问题
I would like to generate some large random multivariate (more than 6 dimensions) normal samples. In R, many packages can do this such as rmnorm, rmvn... But the problem is the speed! So I tried to write some C code through Rcpp.
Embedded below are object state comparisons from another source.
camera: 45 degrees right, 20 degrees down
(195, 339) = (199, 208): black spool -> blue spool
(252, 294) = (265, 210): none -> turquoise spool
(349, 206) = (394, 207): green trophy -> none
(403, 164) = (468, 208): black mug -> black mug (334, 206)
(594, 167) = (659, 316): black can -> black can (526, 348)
I went through some tutorial online but it seems there is no "sugar" for multivariate distribution, neither in STL library.
Any help is appreciated!
Thanks!
回答1:
I'm not sure that Rcpp will help unless you find a good algorithm to approximate your multivariate (cholesky, svd, etc.) and program it using Eigen (RccpEigen) or Armadillo (using RcppArmadillo).
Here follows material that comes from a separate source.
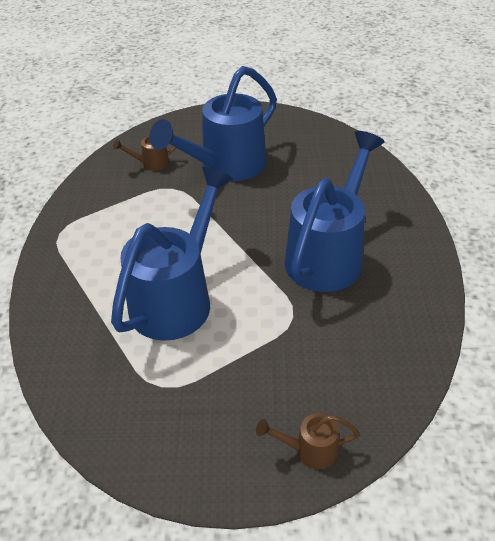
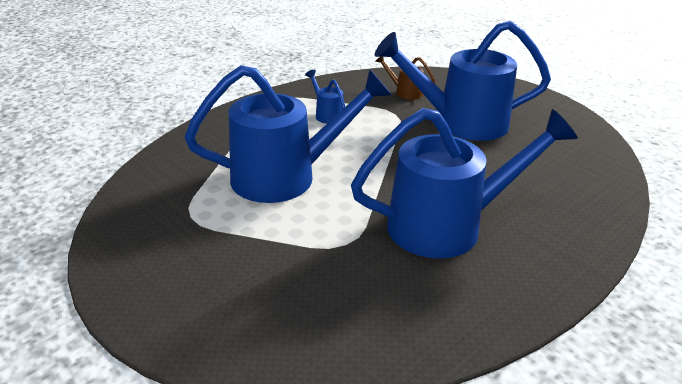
camera: 45 degrees right, 10 degrees down
(123, 222) = (327, 114): none -> blue watering can
(309, 450) = (207, 332): brown watering can -> none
Here is one approach using the Cholesky decomposition and (Rcpp)Armadillo
#include <RcppArmadillo.h>
// [[Rcpp::depends(RcppArmadillo)]]
// [[Rcpp::export]]
using namespace arma;
using namespace Rcpp;
mat mvrnormArma(int n, mat sigma) {
int ncols = sigma.n_cols;
mat Y = randn(n, ncols);
return Y * chol(sigma);
}
Now a naive implementation in pure R
mvrnormR <- function(n, sigma) {
ncols <- ncol(sigma)
matrix(rnorm(n * ncols), ncol = ncols) %*% chol(sigma)
}
You can also check if everythings work
sigma <- matrix(c(1, 0.9, -0.3, 0.9, 1, -0.4, -0.3, -0.4, 1), ncol = 3)
cor(mvrnormR(100, sigma))
cor(MASS::mvrnorm(100, mu = rep(0, 3), sigma))
cor(mvrnormArma(100, sigma))
Now let's benchmark it
require(bencharmk)
benchmark(mvrnormR(1e4, sigma),
MASS::mvrnorm(1e4, mu = rep(0, 3), sigma),
mvrnormArma(1e4, sigma),
columns=c('test', 'replications', 'relative', 'elapsed'))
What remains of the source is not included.